ぱら、ぱらりとじっくり読みこんでいるのが、紙をめくる音の感覚で伝わってくる。
本当に好きなんだなあ、車が。言葉には出さないけれど(相手にしてもらえないし)、彼の眼差しが雄弁に語っている。
わたしはそんな秋山くんを眺め、隣に腰を下ろして同じように本を取り出す。
秋山渉くん。わたしは同級生の彼が高校時代の頃から好きだった。
***
「今までお世話になりました」
高校を卒業してからずっと住んでいた賃貸の一室。そのカギを返却して、わたしは頭を下げる。大きな荷物は既に業者に依頼しているので、あとはこまごましたものを運ぶだけだ。
まさかこんなことになるなんて……とがらんどうになったワンルームを見つめて些かの感傷に浸る。いやいや、そんな暇なんてないか。
埼玉から乗ってきた愛車に荷物を積んでエンジンをふかす。長距離移動になるけど頑張ってね、そんな気持ちを込めてハンドルに手をかけた。
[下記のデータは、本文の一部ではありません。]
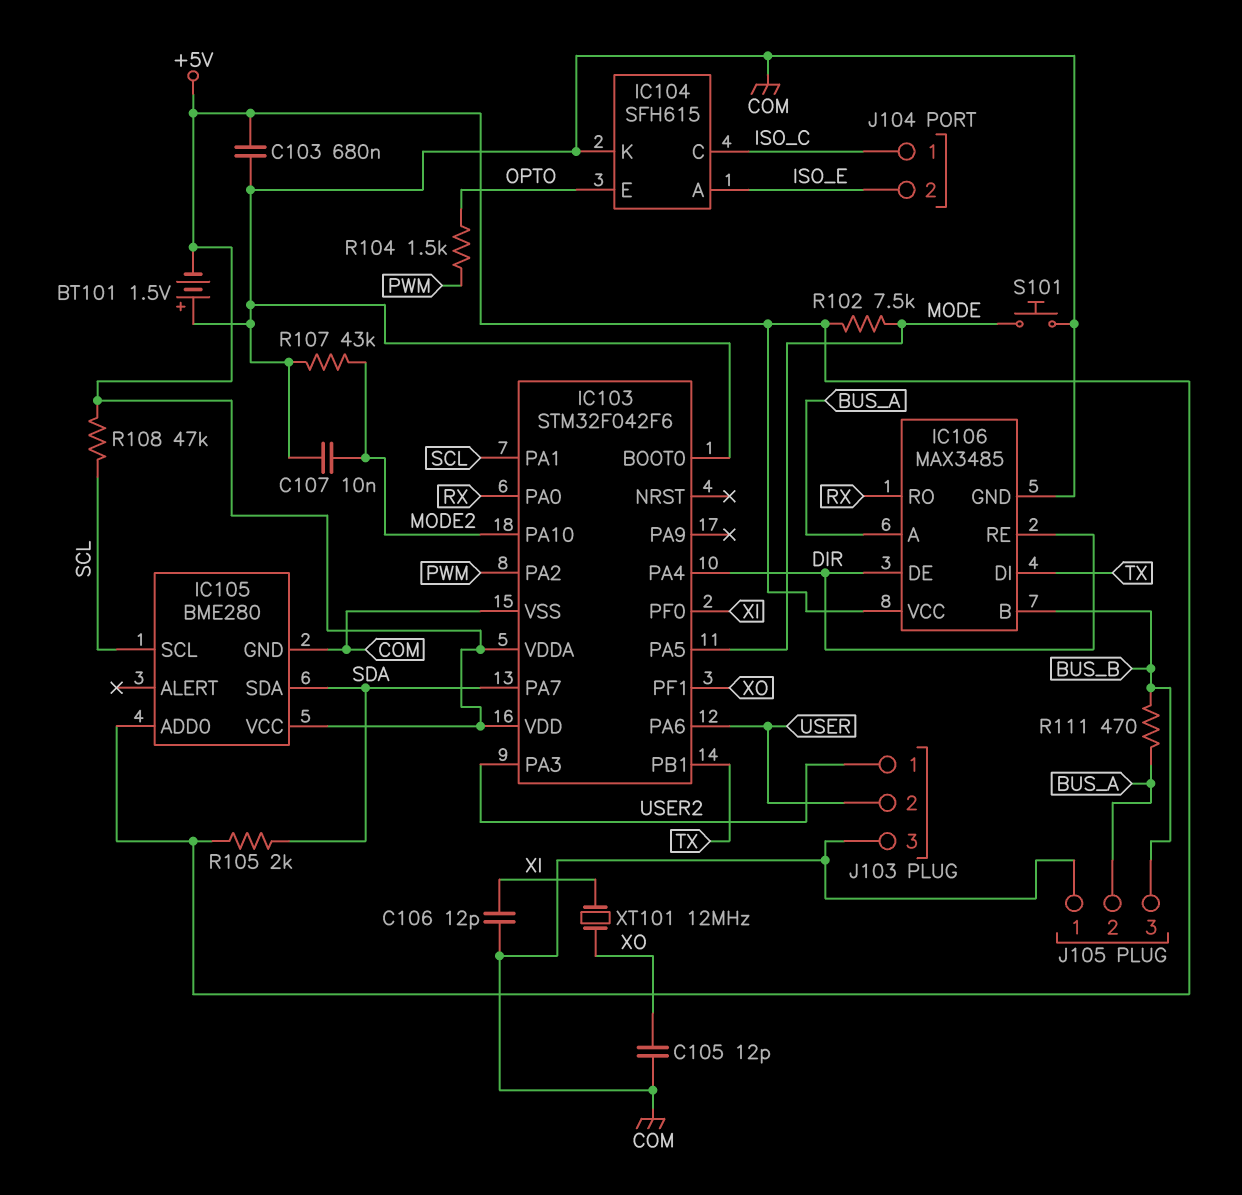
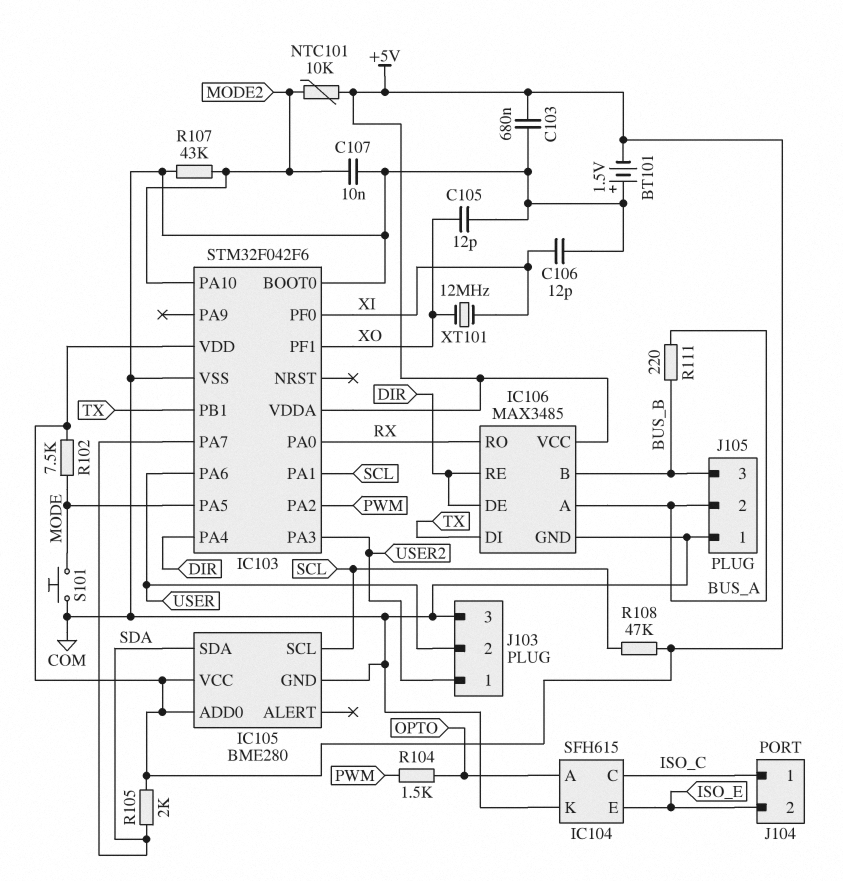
IC104 pin A: ISO_E -> OPTO
IC104 pin E: OPTO -> ISO_E
NTC101: none -> 10k (+5V, MODE2)
R111: 470 (BUS_A, BUS_B) -> 220 (BUS_A, BUS_B)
卒業してからずっと働いていた会社を、つい先日退職した。理由は不倫……といっても実際にしていたわけではない。厄介な上司から勝手に想いを寄せられ、のらりくらりと躱していたが相手がどんどんエスカレートしてしまい。
ついには先方の奥さんが「不倫している」と思い込んで会社に突撃。離婚だだの、慰謝料だ、だのの大騒動となってしまった。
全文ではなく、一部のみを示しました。